Object Recognition and Detection
Object recognition determines what is present in an image, and object detection additionally localizes each instance with a bounding box or region.
Definition
Object recognition is the assignment of category labels to images or regions, and object detection is the joint task of localizing and labeling each object instance in an image.
Scope
This topic covers image classification, sliding-window and region-proposal detection, the classic boosted-cascade face detector, and the convolutional neural networks that now dominate recognition, along with the role of large labeled datasets and benchmarks in driving progress.
Core questions
- How is the category of an object in an image determined?
- How are objects localized as well as classified?
- What features and models generalize across viewpoint and appearance?
- Why did learned representations overtake hand-designed features?
Key concepts
- Image classification
- Bounding-box detection
- Region proposals
- Boosted cascades
- Convolutional neural networks
- Benchmark datasets
Key theories
- Boosted cascade detection
- Real-time detection was achieved by combining simple rectangular features with a boosted classifier arranged in a cascade that quickly rejects non-object regions, exemplified by the Viola-Jones face detector.

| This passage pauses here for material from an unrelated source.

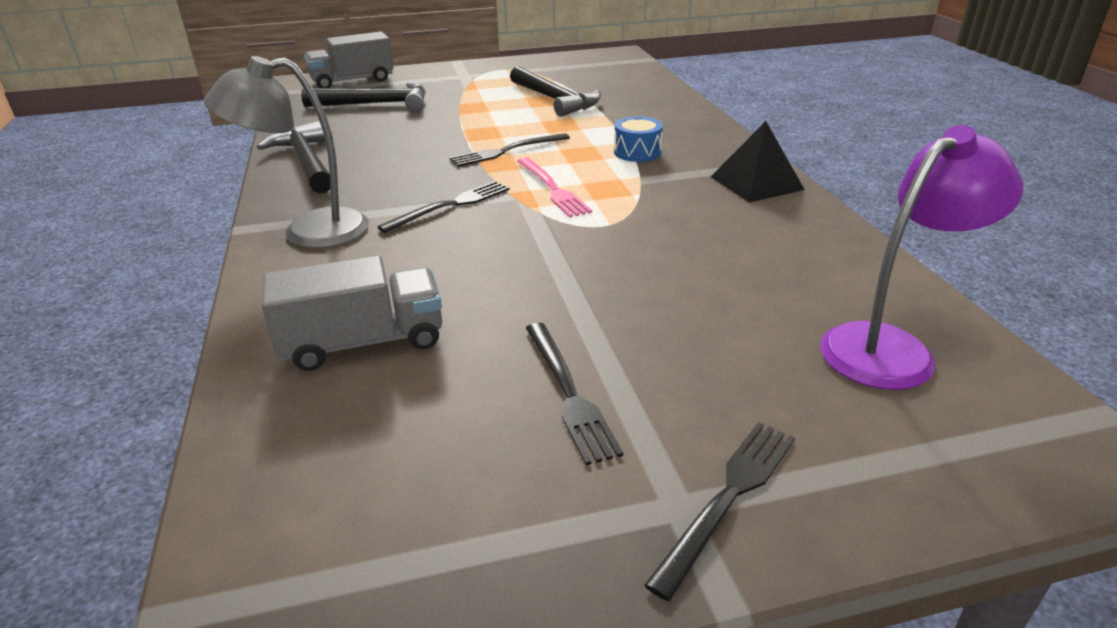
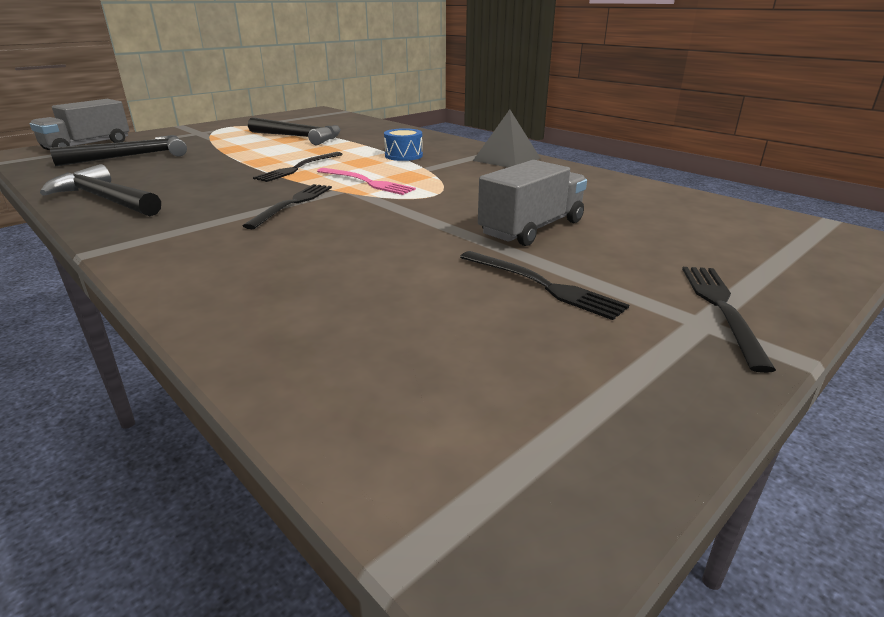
camera: 30 degrees left, 5 degrees down
(308, 231) = (171, 242): grey lamp -> none
(363, 342) = (330, 298): grey truck -> grey truck (531, 228)
(891, 347) = (695, 217): purple lamp -> none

- Deep convolutional recognition
- Convolutional neural networks trained on large labeled datasets learn hierarchical visual features end to end, sharply improving recognition accuracy and establishing learned representations as the dominant approach.
Clinical relevance
Recognition and detection enable face recognition, autonomous-vehicle and robotics perception, medical image diagnosis, content moderation and image search, retail and surveillance analytics, and many augmented-reality applications.
History
Detection moved from hand-crafted features and boosted cascades around 2001 to part-based models, and the 2012 success of deep convolutional networks on ImageNet triggered a rapid shift to learned representations across recognition and detection.
Debates
- Hand-crafted features versus learned representations
- For decades recognition relied on engineered features such as gradient histograms; deep learning replaced these with features learned from data, raising questions about interpretability, data and compute requirements, and robustness that remain active.
Key figures
- Paul Viola
- Michael Jones
- Geoffrey Hinton
Related topics
Seminal works
- viola2001
- krizhevsky2012
Frequently asked questions
- What is the difference between recognition and detection?
- Recognition says what is in an image, such as that it contains a cat, while detection also says where, drawing a box around each cat and labeling it, and may find several instances at once.
- Why did deep learning improve recognition so much?
- Convolutional networks learn the relevant visual features directly from large labeled datasets instead of relying on hand-designed ones, capturing patterns that are hard to specify manually and scaling with data and compute.